The ease of collecting spot urine sodium specimens provides an attractive third alternative. However, as specimens are collected at only one time point, they may introduce an important source of error because of temporal changes in urine tonicity as well as changes in urine sodium excretion that occur throughout the day and relative to the timing of meals. Use of spot specimens requires correction for urine tonicity, most commonly by indexing to urine creatinine (Godevithanage et al., 2010; Imai et al., 2011). A recent systematic review of studies comparing spot and 24-hour urine analysis for estimating sodium intake revealed substantial variations in the correlations (ranges=0.28-0.67) depending on the methods used (Ji et al., 2011). The authors highlighted the need for studies validating methods of sodium urine analysis as alternatives to the more cumbersome 24-hour urine sodium collection.

As discussed previously, urine creatinine excretion (a marker of collection accuracy) is influenced not only by urine tonicity, but also by muscle mass. Creatinine excretion is lower in persons with lower muscle mass. Thus, women, older individuals, those with lower body weight, and those of non-African descent have lower urine creatinine excretion, on average (Ix et al., 2011). A number of investigators have developed equations to estimate creatinine excretion on the basis of these demographic variables for various clinical indications (Cockcroft and Gault, 1976; Ix et al., 2011; Kawasaki et al., 1991). Kawasaki and colleagues (1982) developed one such equation. Subsequently, they multiplied spot urine sodium-to-creatinine ratios to the estimated creatinine excretion derived from their equation, in an attempt to improve the correlation of spot urine sodium-to-creatinine ratio with 24-hour urine sodium. They demonstrated that the correlation of this estimate to 24-hour urine sodium was 0.73. However, the equation to estimate creatinine excretion was derived in a Japanese population with a mean dietary sodium intake of approximately 5,000 mg per day, which is substantially higher than the typical sodium intake in the United States. O'Donnell and colleagues (2011) recently evaluated this equation in 105 participants in the Prospective Urban Rural Epidemiology study, a multinational study focused on noncommunicable disease epidemiology. In these individuals, the construct of spot urine sodium-to-creatinine ratio multiplied by the estimated creatinine excretion using the Kawasaki formula was correlated with measured 24-hour urine sodium excretion with a correlation coefficient of 0.55 (O'Donnell et al., 2011). This correlation is reasonably strong. Moreover, studies are consistent in demonstrating that correcting the spot urine sodium-to-creatinine ratio for creatinine excretion improves the correlation with measured 24-hour urine sodium compared to using spot urine sodium-to-creatinine ratio alone (Mann and Gerber, 2010). Further, despite reassuring correlation coefficients, the calibration of this technique in relation to actual dietary sodium intake is uncertain. The committee agreed that while the spot urine sodium-to-creatinine ratio multiplied by the estimated creatinine excretion construct appears useful to rank order persons with respect to their sodium intake, the absolute level of estimated dietary intake is uncertain in non-Asian populations.
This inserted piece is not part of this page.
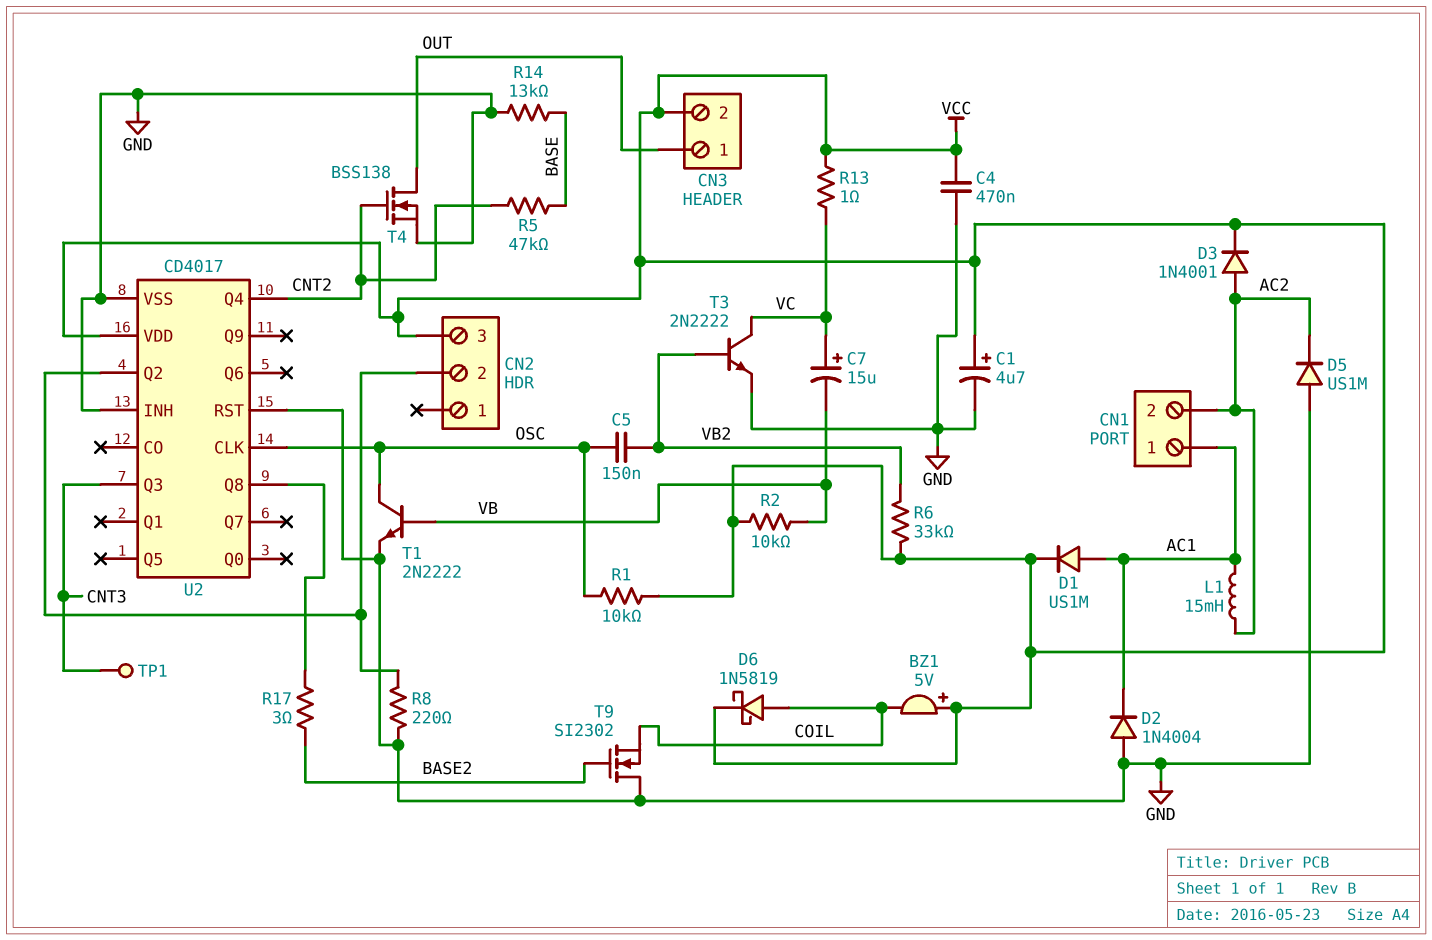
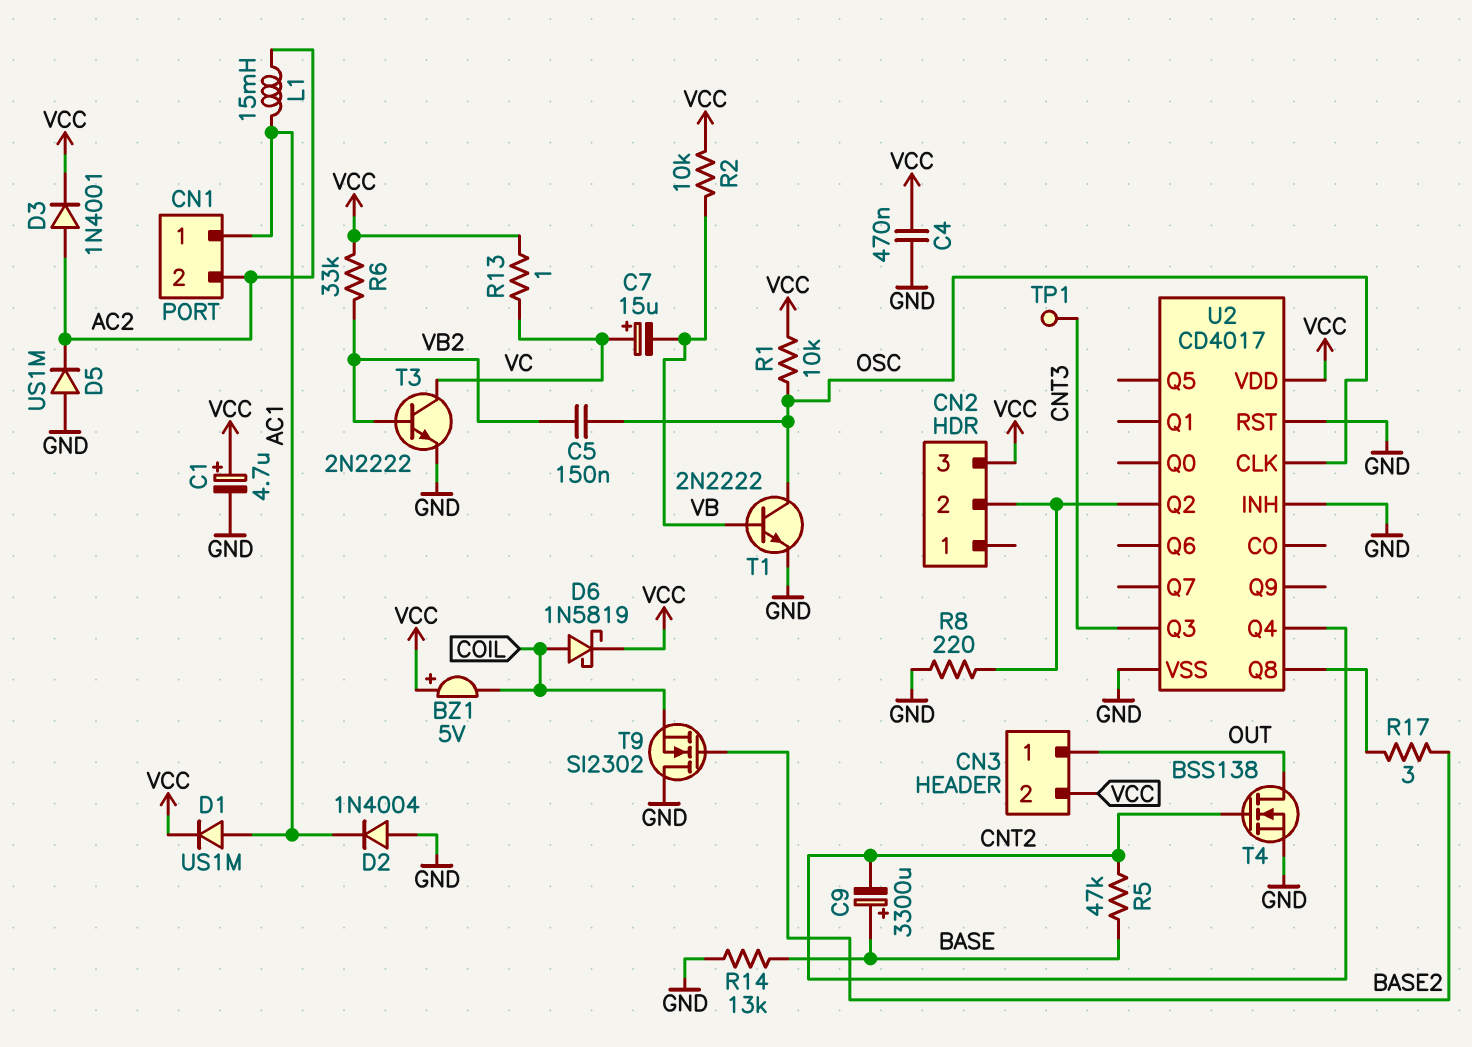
C9: none -> 3300uF (plus BASE, minus CNT2)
In summary, multiple well-done 24-hour urine collections remain the gold standard method to assess dietary sodium intake, but bias due to inaccurate collection represents a major threat to validity. Moreover, most studies using 24-hour urine specimens do not provide data on urine volume, urine creatinine, and body weight, variables that would allow readers to evaluate whether 24-hour urine creatinine excretion is similar among sodium intake categories. Similar to survey methods such as the 24-hour diet recall, a single 24-hour, overnight 8-hour, or spot urine sodium measures are unlikely to capture habitual dietary sodium intake accurately. The correlation of spot urine sodium-to-creatinine ratio with 24-hour urine sodium is improved when adjusted for estimated creatinine excretion, which may provide a useful method to rank order participants based on dietary sodium intake in large epidemiologic studies. However, whether or not the estimated value of 24-hour urine sodium by this method is accurately calibrated to dietary sodium intake remains uncertain.